Accomplished (11/5, 11/7)
- * Figured out and/or implemented a temp fix for the jitter issues
- * Solved the first-person movement bug (THANK YOU Joe Osborn)
- * Double-checked that all goals for characters 1 and 2 can be completed
- * Started on the implementation of movement for character 3
- * Worked for one evening on a Hackathon game to clear my mind and restore sanity
Next Steps
- * Complete movement code for character 3
- * Write AI for character 3 NPCs
- * Double-check whether jitter issue is permanently or temporarily fixed
- * Make it so that fleeing characters don’t have to go all the way to their checkpoint before leaving the territory
- * Find out if I can get my sound designer access to the cinema school sound effects library
The thing about game design is, you can’t do it alone. You might really want to, but eventually you’re going to find yourself up against a task that you just can’t do by yourself. So far this semester I’ve been trying to basically do everything I can on “Explore” by myself. But there are tasks I just don’t have the skills for.
I would say the most commonly-demanded tasks that designers just can’t do themselves are art and/or music. (With animation as a sub-category of art.) I personally can do just enough 2D art to get by for simple stuff, but for a professional-level game I’d want to get someone who actually knew what they were doing. I also know a bit of programming, but I’m no professional engineer and sometimes that really hurts.
Case in point. Despite not being a great programmer, I’ve so far been programming the whole game myself in Unity. A few weeks ago I ran into a bug in my code that was stopping me from moving properly as one of the characters, and essentially making the game unplayable. I had NO idea where this bug was coming from. I didn’t even know how to start looking for it. Finally, at my wits’ end, I sought the help of a friend who knows Unity better than I do.

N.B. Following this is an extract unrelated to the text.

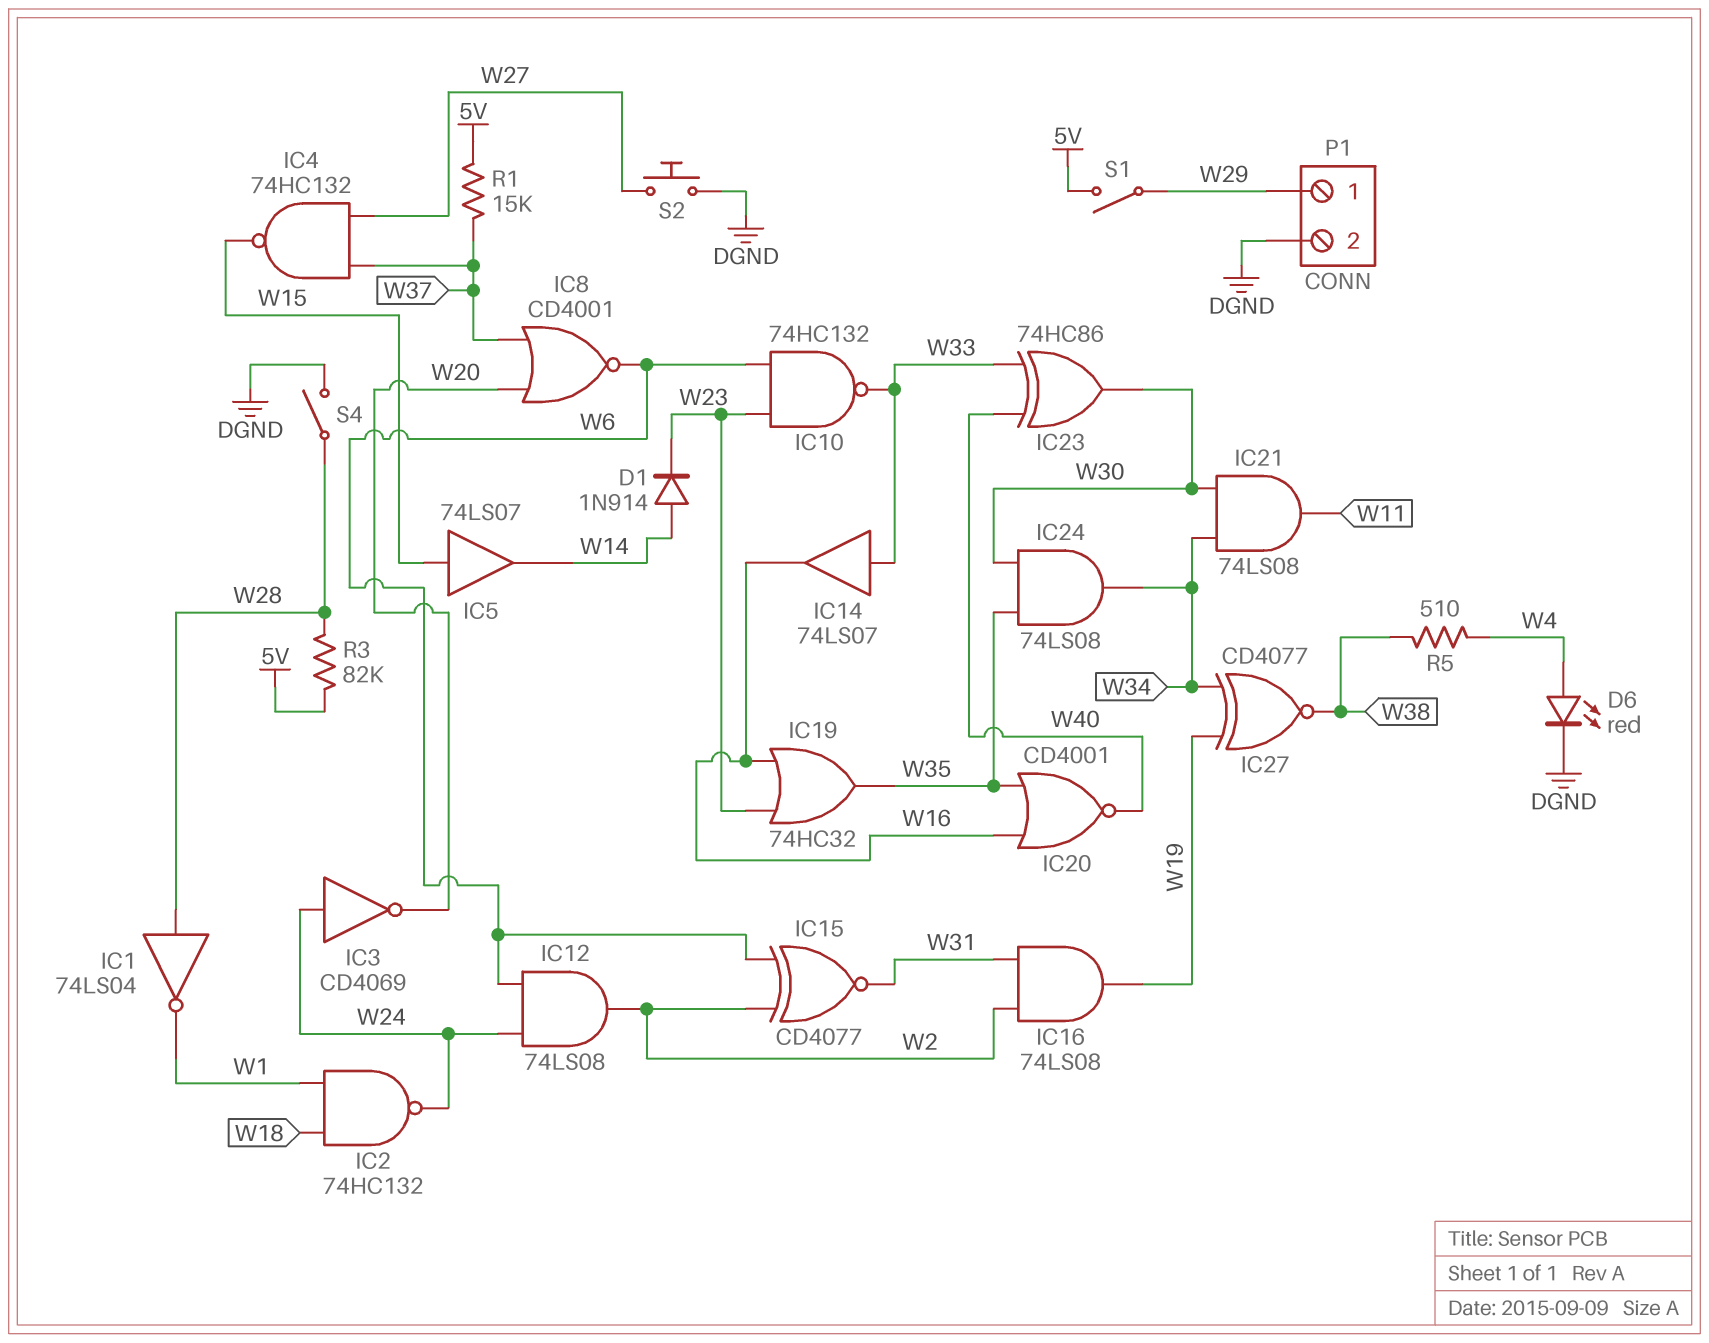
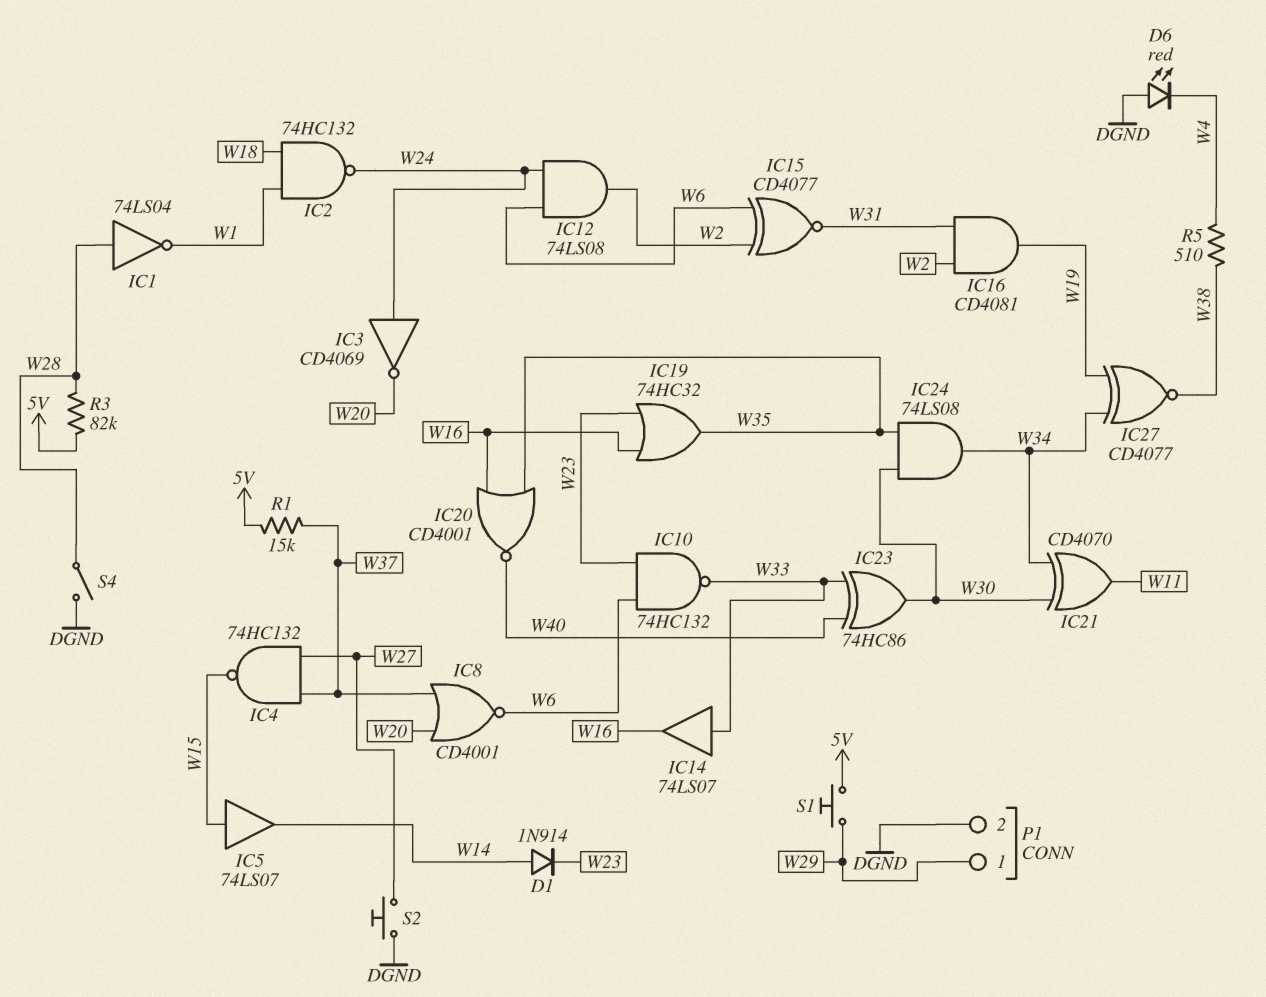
D6: LED red (A W4, K DGND) -> LED red (A DGND, K W4)
IC16: AND 74LS08 (in W2, in W31, out W19) -> AND CD4081 (in W2, in W31, out W19)
IC21: AND 74LS08 (in W30, in W34, out W11) -> XOR CD4070 (in W30, in W34, out W11)
S1: switch (5V, W29) -> button (5V, W29)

Joe Osborn literally fixed that bug and probably several others in my code simply by typing “Fixed” into the script in question. The error had been that I was using an “Update” loop where I should have been using “FixedUpdate.” The thing is, I had no idea what FixedUpdate really was, or what its purpose was, and when to use one function over the other. I would never have caught that bug on my own. It really just boiled down to needing the help of someone who knew what they were doing.
The thing about being a designer is that you have all these dependencies because it’s nearly impossible for one person to excel at all the fields necessary for creating a game (even if you might have some basic competence in most or even all of those areas), at least enough to make the game feel polished. But as designers, we really don’t WANT to have to rely on others. When you have a strong vision for a game, you’d like to be able to hand-craft every aspect of the game to make it exactly the experience you’re looking to create. The fact that you have to cede some of this power and responsibility to others can be maddening – at least for me it is.
And yet Joe fixed in about an hour a problem that had troubled me for weeks. A good artist can make the difference between a game looking professional and looking amateur. A good musician can give a game mood and tone in a way no one else can. To actually realize the game in your head, you have to cooperate with a number of other people who have the skills to push in those categories, to really make each and every aspect of your game shine like you want it to. A designer role therefore ends up being as much about knowing how to deal with others – how and when to get help, and how to communicate what you need – as it does about actually designing the experience in the first place.